Tuesday, 20 September 2005
Imperial I, II, III (Sheraton Imperial Hotel)
Hsin-mu Lin, STC, Hampton, VA and NOAA/ARL/ASMD, Research Triangle Park, NC; and Y. T. Hou, T. L. Otte, B. S. Ferrier, R. Mathur, J. E. Pleim, and K. L. Schere
The chemical production of tropospheric O3 is dependent on non-linear photochemical reactions involving precursor species of NOx and volatile organic compounds (VOCs). The photochemical reaction rates are dependent on the intensity of incoming radiation which in turn is modulated by the prevalent cloudiness. The accurate representation of three-dimensional perturbation of the clear-sky photolysis rates is thus critical for accurate simulation of the production and distribution of tropospheric O3. In this study we explore the development of a new technique for calculating the below cloud attenuation of photolysis rates in the Eta-CMAQ air quality forecasting system that couples the radiation fields calculated in Eta with the photolysis rate specification in CMAQ. In this scheme, the below cloud attenuation of clear-sky photolysis rates is assumed to be proportional to the ratio of the short-wave radiation flux reaching the surface to that of its clear sky value. An off-line clear sky radiation module was developed by using the operational 12-km Eta code for incorporation in PREMAQ, an interface preprocessor that casts Eta-derived meteorological fields to form required compatible input of CMAQ. This off-line clear-sky radiation module is intended for the calculation of attenuation factor when clear sky radiation is not available in the archived meteorological data.
Preliminary results show this off-line product is consistent with the on-line product in terms of timing as well as magnitude. Detailed comparison of the off-line and on-line calculations will be presented. The ability of this off-line module to calculate 3-D clear sky fields also provides opportunities to extend the technique to specify 3-D photolysis fields in a manner consistent with the simulated meteorological fields including potential photolysis enhancement above clouds due to reflection as well within cloud photolysis variations. The resulting effects of these changes on computed photolysis rates will also be discussed.

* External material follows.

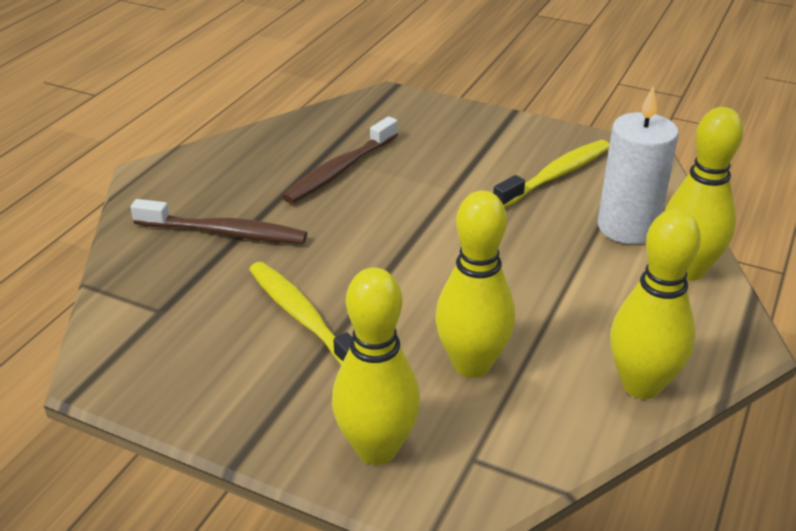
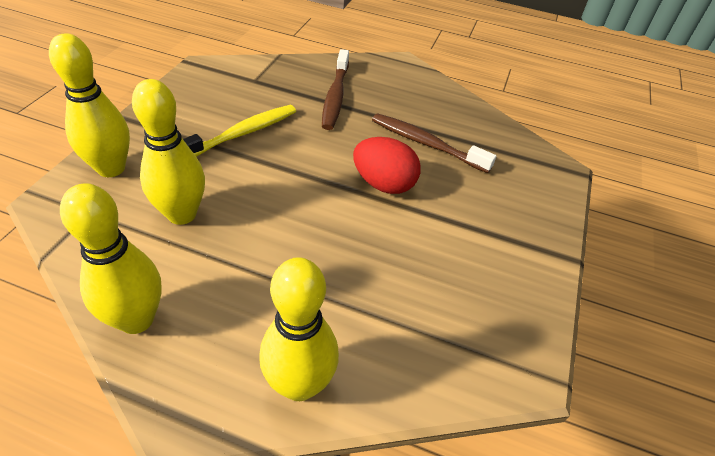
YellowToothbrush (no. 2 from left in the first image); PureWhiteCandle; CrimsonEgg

Disclaimer: The research presented here was performed under the Memorandum of Understanding between the U.S. Environmental Protection Agency (EPA) and the U.S. Department of Commerce's National Oceanic and Atmospheric Administration (NOAA) and under agreement number DW13921548. Although it has been reviewed by EPA and NOAA and approved for publication, it does not necessarily reflect their policies or views.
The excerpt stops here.